Sederet lagu seperti “Teenagers from Mars”, “Astro Zombies”, “American Psycho”, “Walk Among Us”, “Death Comes Ripping”, “Die, Die My Darling”, dll langsung menyulut massa di depan panggung untuk berpogo ria. Meski setlist Misfits didominasi materi-materi awal, penonton masih merasa kurang lengkap karena beberapa single familiar tidak dimainkan, seperti: “Last Caress”, “Mommy, Can I Go Out & Kill Tonight?”, “Die Monster Die”, dll. Selain membawa lagu-lagu sendiri, Misfits juga memainkan beberapa lagu Black Flag seperti “Six Pack”, “Rise Above”, “Jealous Again” –yang mana Dez mengambil alih sebagai vokal. Encore pun terjadi dua kali hingga lagu "Twilight of the Dead" dan "Green Hell" sebagai 2 lagu penutup.

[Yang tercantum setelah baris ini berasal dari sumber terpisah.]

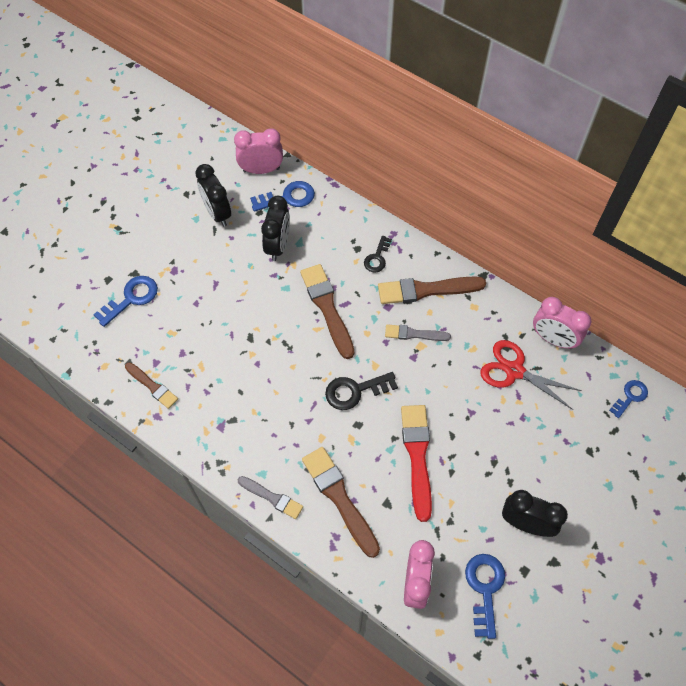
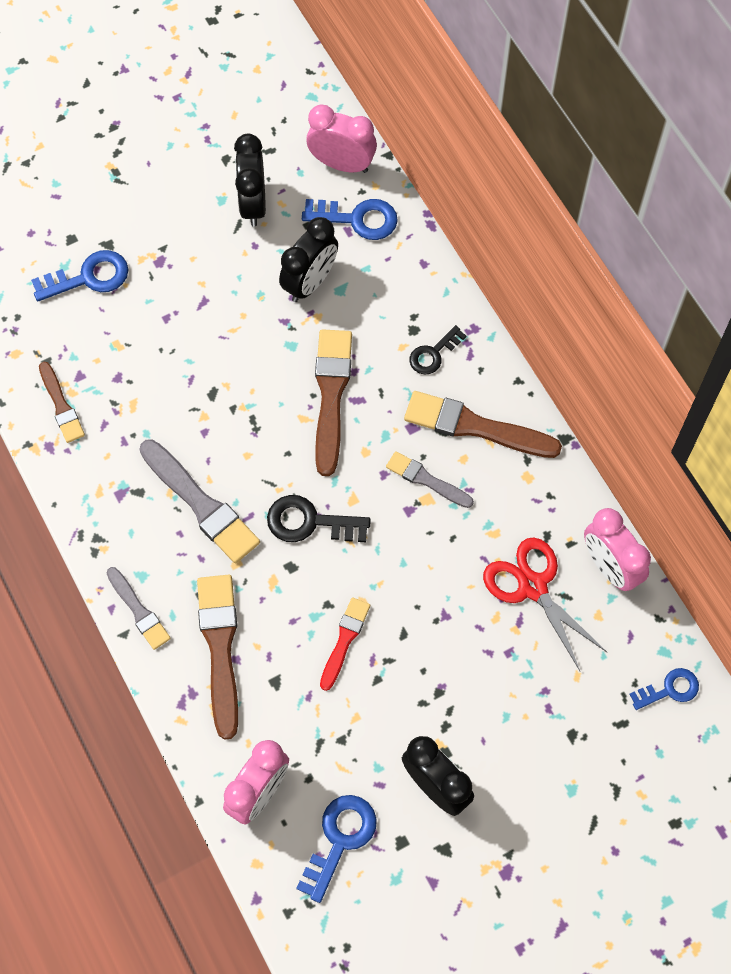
camera: 25 degrees right, 5 degrees up
(279, 410) = (201, 504): none -> grey brush
(417, 456) = (344, 640): red brush -> red brush, size x0.59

Repertoar (sekitar) 42 lagu Misfits geber secara estafet. Setiap lagu selesai, Jery langsung berkomando: “one, two, three, four!” dan memainkan lagu selanjutnya. Sepertinya, mereka lebih memanfaatkan waktu untuk bermain lagu sebanyak mungkin daripada basa-basi. Namun, penyajian seperti itu berpotensi mood penonton menjadi monoton dan membosankan.

Yang cukup fatal dari sebuah pertunjukan musik adalah kualitas sound yang tidak mumpuni. Baik sound gitar maupun bas terdengar sayup-sayup. Terkadang permainan keduanya kurang selaras. Dan perkara teknis seperti ini setidaknya mampu 'mencoreng' reputasi sang legenda. "Misfits jadinya kaya ben studio," komplain Andy selesai menyaksikan konser.